The project should therefore consider how TACteam protects domain controllers, directory data, Group Policy, DNS zones, administrative credentials, and recovery access. It should also consider whether the environment includes hybrid identity components and how those dependencies affect recovery. Identity recovery must be handled carefully because mistakes can affect authentication, authorization, security policy, and application access.
By the end of the course project, you should be able to produce a practical recovery plan for TACteam, Inc. The deliverables do not need to be overly complicated, but they should be clear enough to guide administrative action.
A complete project may include a list of critical systems, a table of RTO and RPO targets, a backup schedule, a fault tolerance recommendation, an identity recovery approach, a hybrid recovery recommendation, and a recovery runbook. The runbook should describe the order in which services are restored, the tools used during recovery, the people responsible for each step, and the validation checks performed after recovery.

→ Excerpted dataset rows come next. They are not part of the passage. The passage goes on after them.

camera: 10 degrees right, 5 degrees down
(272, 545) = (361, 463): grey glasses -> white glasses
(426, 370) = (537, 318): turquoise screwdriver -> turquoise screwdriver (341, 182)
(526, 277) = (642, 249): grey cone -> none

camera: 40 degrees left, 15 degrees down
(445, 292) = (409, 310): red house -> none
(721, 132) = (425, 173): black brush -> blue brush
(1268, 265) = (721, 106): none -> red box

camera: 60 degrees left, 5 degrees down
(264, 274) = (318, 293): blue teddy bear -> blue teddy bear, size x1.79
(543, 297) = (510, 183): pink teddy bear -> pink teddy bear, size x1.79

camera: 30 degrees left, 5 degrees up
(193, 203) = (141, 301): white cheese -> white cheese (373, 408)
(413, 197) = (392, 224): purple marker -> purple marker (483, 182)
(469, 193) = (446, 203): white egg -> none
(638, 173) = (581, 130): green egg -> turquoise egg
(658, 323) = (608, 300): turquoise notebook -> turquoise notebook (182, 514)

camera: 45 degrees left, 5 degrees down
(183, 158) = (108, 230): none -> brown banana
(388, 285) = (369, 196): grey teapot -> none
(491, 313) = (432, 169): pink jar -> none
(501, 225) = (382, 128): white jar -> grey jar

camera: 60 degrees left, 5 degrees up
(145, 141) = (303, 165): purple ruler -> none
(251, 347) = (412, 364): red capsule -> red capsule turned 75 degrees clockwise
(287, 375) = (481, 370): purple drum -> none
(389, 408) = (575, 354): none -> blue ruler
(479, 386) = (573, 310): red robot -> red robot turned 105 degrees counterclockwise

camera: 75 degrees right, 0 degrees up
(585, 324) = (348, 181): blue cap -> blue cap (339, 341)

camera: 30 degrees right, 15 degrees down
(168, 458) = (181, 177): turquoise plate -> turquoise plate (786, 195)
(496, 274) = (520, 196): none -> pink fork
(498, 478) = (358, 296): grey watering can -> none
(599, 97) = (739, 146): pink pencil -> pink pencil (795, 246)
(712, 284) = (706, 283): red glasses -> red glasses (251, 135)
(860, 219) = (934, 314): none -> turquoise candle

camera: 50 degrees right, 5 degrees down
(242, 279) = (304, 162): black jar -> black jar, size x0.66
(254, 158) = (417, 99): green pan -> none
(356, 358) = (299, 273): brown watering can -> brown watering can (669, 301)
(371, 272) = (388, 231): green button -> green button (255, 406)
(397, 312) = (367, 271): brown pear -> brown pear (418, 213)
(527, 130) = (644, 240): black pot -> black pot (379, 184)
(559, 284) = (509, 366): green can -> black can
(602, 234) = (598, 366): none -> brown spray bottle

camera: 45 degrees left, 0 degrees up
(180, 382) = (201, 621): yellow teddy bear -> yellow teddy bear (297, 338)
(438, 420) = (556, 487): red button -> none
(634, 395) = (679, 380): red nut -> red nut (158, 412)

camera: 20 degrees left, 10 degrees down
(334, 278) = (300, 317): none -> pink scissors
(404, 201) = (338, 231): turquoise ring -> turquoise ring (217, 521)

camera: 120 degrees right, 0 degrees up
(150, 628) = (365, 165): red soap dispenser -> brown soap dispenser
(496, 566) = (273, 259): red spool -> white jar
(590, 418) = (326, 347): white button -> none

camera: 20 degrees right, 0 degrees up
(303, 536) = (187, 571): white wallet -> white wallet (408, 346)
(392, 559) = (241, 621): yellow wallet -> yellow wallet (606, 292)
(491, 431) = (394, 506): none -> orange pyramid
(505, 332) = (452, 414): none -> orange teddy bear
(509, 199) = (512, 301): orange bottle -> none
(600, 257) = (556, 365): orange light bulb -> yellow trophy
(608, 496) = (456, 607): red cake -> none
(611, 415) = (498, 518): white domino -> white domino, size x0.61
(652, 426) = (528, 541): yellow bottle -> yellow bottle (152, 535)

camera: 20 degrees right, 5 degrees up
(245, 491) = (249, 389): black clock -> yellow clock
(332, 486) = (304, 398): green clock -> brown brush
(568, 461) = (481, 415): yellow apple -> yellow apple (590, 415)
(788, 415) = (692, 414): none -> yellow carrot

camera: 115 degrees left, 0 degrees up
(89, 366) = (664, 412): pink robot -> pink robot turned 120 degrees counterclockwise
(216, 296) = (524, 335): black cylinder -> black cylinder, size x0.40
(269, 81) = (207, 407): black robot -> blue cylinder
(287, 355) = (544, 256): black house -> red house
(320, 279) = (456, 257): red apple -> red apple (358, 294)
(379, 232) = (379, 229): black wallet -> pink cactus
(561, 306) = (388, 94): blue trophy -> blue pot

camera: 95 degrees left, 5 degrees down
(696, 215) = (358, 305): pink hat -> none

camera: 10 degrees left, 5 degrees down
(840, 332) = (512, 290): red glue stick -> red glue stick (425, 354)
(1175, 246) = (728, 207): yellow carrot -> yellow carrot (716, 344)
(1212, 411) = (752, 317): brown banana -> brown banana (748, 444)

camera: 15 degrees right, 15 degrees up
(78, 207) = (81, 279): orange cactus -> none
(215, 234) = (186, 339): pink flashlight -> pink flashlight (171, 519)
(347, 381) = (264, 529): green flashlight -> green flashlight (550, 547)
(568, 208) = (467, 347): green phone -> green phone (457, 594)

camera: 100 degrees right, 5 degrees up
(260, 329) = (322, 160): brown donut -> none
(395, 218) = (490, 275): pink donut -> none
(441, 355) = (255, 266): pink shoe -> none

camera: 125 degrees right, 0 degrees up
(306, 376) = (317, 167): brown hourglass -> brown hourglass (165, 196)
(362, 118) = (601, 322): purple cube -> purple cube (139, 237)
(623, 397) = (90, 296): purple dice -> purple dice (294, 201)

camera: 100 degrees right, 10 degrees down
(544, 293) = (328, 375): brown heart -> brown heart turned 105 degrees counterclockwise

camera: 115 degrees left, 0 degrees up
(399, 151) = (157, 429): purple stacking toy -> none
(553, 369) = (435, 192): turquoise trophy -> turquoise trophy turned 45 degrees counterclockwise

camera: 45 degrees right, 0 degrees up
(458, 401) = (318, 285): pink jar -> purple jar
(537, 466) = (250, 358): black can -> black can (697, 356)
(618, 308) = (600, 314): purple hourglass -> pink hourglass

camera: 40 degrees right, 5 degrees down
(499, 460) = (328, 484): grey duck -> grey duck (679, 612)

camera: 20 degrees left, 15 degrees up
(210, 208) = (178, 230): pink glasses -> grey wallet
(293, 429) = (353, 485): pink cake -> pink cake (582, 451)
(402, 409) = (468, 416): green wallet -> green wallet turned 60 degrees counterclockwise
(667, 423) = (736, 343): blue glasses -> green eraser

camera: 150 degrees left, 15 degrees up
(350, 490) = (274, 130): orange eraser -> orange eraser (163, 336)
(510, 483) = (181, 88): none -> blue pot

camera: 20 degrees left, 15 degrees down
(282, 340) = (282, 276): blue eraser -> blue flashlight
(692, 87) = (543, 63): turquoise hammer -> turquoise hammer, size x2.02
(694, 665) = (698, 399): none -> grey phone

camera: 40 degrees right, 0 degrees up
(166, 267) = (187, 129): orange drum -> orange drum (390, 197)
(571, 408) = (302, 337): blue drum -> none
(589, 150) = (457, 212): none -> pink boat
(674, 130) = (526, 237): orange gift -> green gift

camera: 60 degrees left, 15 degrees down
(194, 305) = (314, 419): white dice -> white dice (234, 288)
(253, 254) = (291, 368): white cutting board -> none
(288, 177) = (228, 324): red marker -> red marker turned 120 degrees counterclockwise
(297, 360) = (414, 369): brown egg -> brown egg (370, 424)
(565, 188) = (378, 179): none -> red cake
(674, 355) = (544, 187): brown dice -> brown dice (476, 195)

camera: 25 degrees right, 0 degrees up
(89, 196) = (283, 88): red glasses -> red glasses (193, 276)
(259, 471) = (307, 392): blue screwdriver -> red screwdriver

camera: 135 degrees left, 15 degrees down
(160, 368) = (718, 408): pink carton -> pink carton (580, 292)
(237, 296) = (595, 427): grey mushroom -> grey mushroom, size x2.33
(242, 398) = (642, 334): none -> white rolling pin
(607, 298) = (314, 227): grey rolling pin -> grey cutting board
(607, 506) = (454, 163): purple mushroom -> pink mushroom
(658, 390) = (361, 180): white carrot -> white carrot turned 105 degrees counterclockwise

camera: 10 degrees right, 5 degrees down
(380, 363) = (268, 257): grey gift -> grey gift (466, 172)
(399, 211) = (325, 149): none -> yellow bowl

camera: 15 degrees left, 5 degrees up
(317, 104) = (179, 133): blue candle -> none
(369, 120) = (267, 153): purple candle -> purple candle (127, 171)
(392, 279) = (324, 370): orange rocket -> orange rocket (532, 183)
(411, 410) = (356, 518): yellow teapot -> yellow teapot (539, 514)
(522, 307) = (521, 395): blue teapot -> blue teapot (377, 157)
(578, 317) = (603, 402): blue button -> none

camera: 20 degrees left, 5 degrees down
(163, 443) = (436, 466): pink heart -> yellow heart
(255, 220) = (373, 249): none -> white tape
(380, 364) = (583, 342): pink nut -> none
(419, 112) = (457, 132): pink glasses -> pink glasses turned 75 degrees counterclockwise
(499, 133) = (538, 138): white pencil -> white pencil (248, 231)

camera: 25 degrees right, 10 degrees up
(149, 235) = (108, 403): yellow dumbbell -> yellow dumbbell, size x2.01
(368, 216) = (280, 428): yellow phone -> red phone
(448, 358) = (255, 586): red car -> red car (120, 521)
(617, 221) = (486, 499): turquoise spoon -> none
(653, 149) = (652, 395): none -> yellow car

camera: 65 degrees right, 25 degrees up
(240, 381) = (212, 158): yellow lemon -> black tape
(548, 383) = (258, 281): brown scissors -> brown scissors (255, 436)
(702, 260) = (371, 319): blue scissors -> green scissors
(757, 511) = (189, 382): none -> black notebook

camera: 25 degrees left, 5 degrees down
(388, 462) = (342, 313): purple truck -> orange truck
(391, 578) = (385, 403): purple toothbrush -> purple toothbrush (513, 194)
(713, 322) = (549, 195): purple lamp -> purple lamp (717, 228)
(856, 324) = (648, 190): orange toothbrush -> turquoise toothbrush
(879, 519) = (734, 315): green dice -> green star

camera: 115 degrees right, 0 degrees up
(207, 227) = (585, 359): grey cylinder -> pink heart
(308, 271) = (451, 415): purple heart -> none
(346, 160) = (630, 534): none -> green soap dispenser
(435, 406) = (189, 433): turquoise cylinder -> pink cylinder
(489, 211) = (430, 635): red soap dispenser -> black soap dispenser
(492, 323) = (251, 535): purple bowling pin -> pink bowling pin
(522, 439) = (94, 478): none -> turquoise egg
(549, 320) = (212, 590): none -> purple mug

Good documentation is part of disaster recovery. During an outage, administrators do not have time to reconstruct the environment from memory. A recovery runbook reduces confusion by turning technical decisions into repeatable steps.
This course project is not a certification advertisement, but the skills practiced here align with modern Microsoft server administration and cloud architecture responsibilities. For hands-on Windows Server hybrid administration, Exam AZ-801: Configuring Windows Server Hybrid Advanced Services is the closest modern successor to many older MCSE-era disaster recovery topics. For architecture-oriented planning, Exam AZ-305: Designing Microsoft Azure Infrastructure Solutions includes business continuity, backup, high availability, and disaster recovery design topics.
These certifications are useful reference points because they show how the field has changed. Disaster recovery now sits at the intersection of Windows Server administration, virtualization, cloud recovery services, security, monitoring, and business continuity planning.
Approach the project as a structured analysis rather than a memorization exercise. Begin by identifying what TACteam must protect. Then determine which systems are most important to business operations. Next, assign recovery expectations. After that, choose the recovery methods that satisfy those expectations. Finally, document and test the process.
The strongest answers will explain why a particular recovery method is appropriate. For example, recommending frequent backups is not enough unless the backup frequency satisfies the RPO. Recommending replication is not enough unless the failover process is documented and tested. Recommending cloud recovery is not enough unless network connectivity, identity, security, and failback requirements are considered.
The purpose of the project is to help you develop disaster recovery judgment. Tools are important, but tools do not replace planning. A recovery strategy must connect business requirements to technical implementation.
The disaster recovery course project gives you a realistic framework for applying the concepts covered in this course. You will work with the TACteam, Inc. scenario, take the role of an enterprise or hybrid Windows Server administrator, and develop a recovery approach that protects critical services.
As you move through the course, keep the project in mind. Each topic contributes to the larger goal of building a recovery plan that is practical, documented, testable, and aligned with business needs. Disaster recovery is not only about restoring systems after failure. It is about preparing the organization before failure, reducing uncertainty during the event, and returning services to operation in a controlled and reliable way.